1996 TL66 was first imaged last October by Jane Luu, Harvard- Smithsonian
Center for Astrophysics, and Dave Jewitt, University of Hawaii, during an
observing run with two of Jewitt's students on the 2.2-m telescope the
University of Hawaii maintains on Mauna Kea. At first, and as the result
also of follow-up observations with the Smithsonian Astrophysical
Observatory's 1.2-m telescope in Arizona a month later, it appeared probable
that the object was a "plutino", one of two main classes of object hitherto
identified in the Kuiper Belt (an extensive swarm of icy bodies, presumably
proto-comets, identified in recent years as orbiting the sun beyond the
orbit of Neptune).
"Plutinos", meaning "little Plutos", is a generic name given to the class of
Kuiper Belt members with orbits that come very close, and sometimes even
cross, the orbit of Neptune. Despite their often extreme proximity to
Neptune's orbit, the plutinos do not in fact have the possibility of
encountering Neptune itself, because the periods of revolution about the sun
of the plutinos and Neptune are precisely in a ratio of three to two. This
means that, after three revolutions of Neptune and two of a plutino (about
500 years), the relative positions of the objects in their orbits repeat,
and this cycle does not give the bodies an opportunity to pass within 10 or
more astronomical units of each other.

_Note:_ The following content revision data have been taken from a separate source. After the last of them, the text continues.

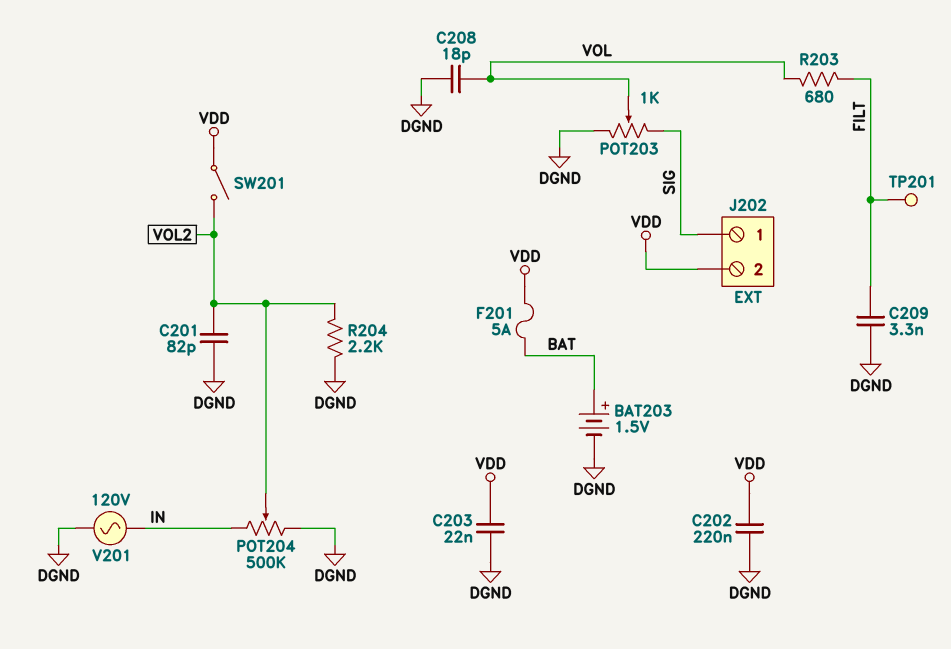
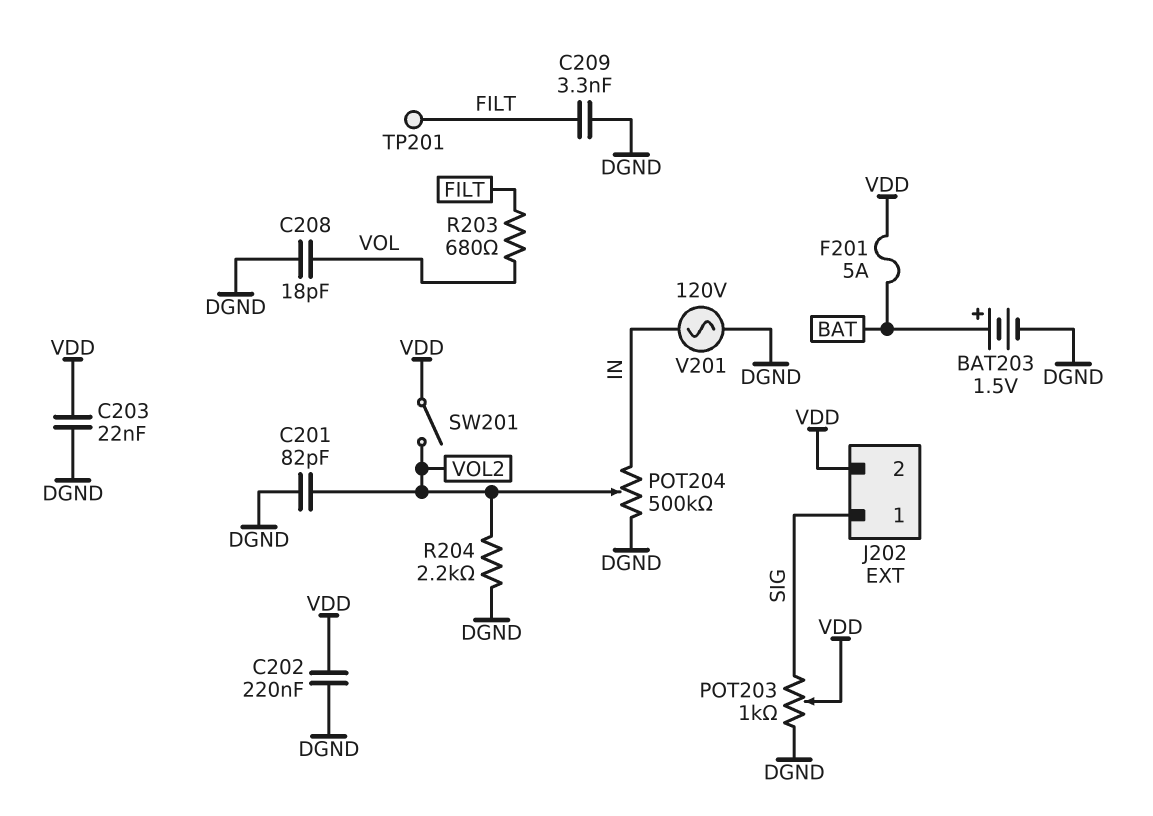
POT203: 1k (DGND, SIG, wiper VOL) -> 1k (DGND, SIG, wiper VDD)

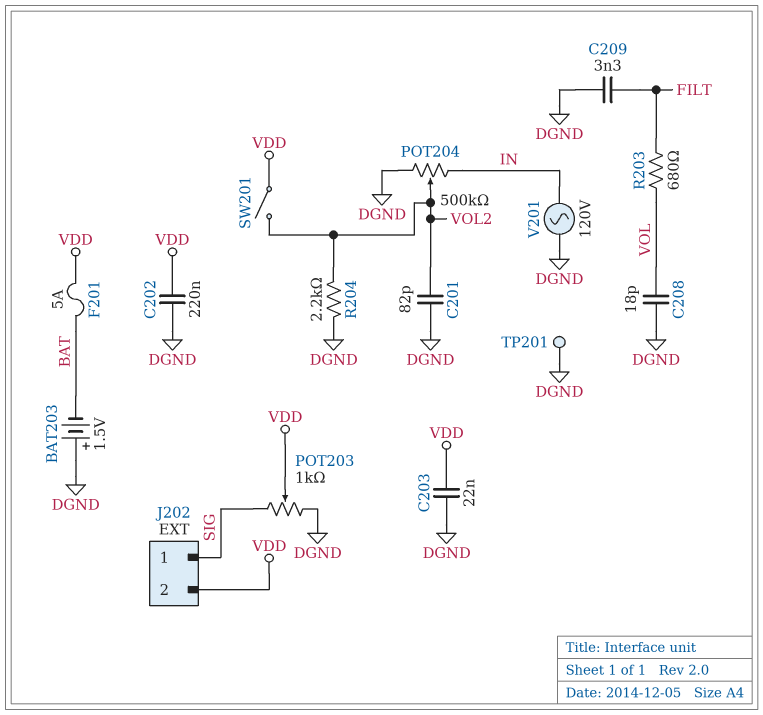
BAT203: 1.5V (plus BAT, minus DGND) -> 1.5V (plus DGND, minus BAT)
TP201: test point (FILT) -> test point (DGND)

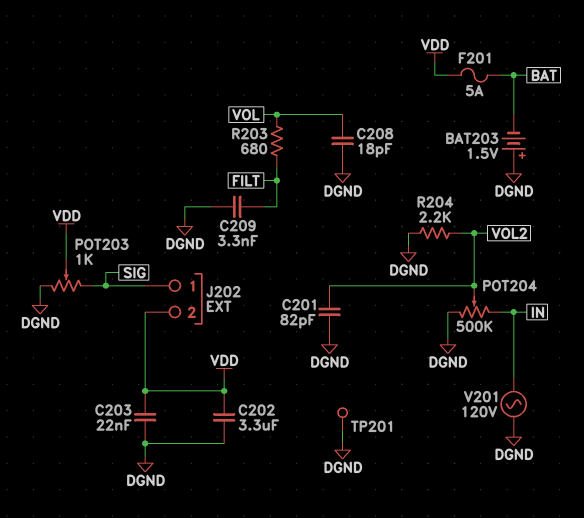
C202: 220nF (DGND, VDD) -> 3.3uF (DGND, VDD)
SW201: switch (VDD, VOL2) -> none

Although the cycle may break down
eventually, it seems likely that it will continue to repeat for perhaps tens
or hundreds of millions of years, thereby preventing devastating encounters
between a plutino and Neptune. Pluto, a 2400-km object discovered in 1930,
has been known since 1964 to exhibit precisely this type of motion, and it
should therefore be considered as the first known member of the Kuiper Belt;
the second member of the group would then be Pluto's satellite Charon,
discovered in 1978 and having about half the diameter of Pluto.
The plutinos contrast with what may be called the "cubewanos", in
recognition of their prototype 1992 QB1, also discovered by Jewitt and Luu.

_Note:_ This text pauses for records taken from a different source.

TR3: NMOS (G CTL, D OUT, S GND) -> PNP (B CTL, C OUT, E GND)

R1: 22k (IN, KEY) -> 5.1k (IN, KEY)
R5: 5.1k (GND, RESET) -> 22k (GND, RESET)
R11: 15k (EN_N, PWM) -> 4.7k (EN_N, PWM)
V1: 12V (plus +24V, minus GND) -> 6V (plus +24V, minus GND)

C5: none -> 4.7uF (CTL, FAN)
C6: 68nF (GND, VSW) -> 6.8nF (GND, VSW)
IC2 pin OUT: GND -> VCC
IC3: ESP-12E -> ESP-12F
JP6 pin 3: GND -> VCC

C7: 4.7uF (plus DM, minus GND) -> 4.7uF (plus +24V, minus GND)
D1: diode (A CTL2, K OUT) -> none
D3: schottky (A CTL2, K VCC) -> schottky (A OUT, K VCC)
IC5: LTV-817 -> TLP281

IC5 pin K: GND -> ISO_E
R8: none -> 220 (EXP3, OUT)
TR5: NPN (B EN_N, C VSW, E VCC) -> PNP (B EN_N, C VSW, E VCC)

Cubewanos, which comprise perhaps 60-70 percent of the known objects in the
Kuiper Belt, travel in orbits that are substantially more nearly circular
and closer to the plane of Neptune's orbit than the plutinos. And whereas
the plutinos orbit the sun at an average distance of 39 astronomical units,
cubewanos have average distances over the range 42-46 astronomical units.
They are therefore well beyond Neptune at all times.

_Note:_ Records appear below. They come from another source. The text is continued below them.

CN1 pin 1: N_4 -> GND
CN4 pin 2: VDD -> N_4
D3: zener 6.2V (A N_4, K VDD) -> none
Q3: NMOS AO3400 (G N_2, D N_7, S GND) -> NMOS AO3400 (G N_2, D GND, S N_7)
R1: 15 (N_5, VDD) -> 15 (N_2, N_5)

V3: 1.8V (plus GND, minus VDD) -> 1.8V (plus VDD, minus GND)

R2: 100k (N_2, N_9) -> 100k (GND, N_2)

After Carl Hergenrother measured 1996 TL66 with the Arizona telescope in
December, continuing calculations by Brian Marsden showed that the
supposition that 1996 TL66 is a plutino had to be incorrect. At this stage
it became evident that the orbit had to be substantially larger and more
elongated than that of a plutino. Nevertheless, the orbit's precise
character was unclear, something that needed to be settled with further
observations. Unfortunately, 1996 TL66 was by then starting to sink into the
evening twilight, and no time had been allocated for follow-up in January on
any of the suitable professional telescopes. It was at this stage that the
help of an amateur astronomer, Warren Offutt, was solicited. At his
observatory 1000 meters up in the mountains near Cloudcroft, New Mexico,
Offutt has a well-equipped 0.6-meter telescope and electronic imaging
device. He was already known by then as the only amateur in the world to
have observed a member of the Kuiper Belt (other than Pluto) using amateur
equipment, so it seemed likely that he would be able to obtain some
measurements that would clinch the situation before 1996 TL66 was lost to
view. Offutt was happy to oblige and obtained critical observations on
January 10 and 11, thereby providing confirmation of the developing
suspicions concerning the 1996 TL66 orbit.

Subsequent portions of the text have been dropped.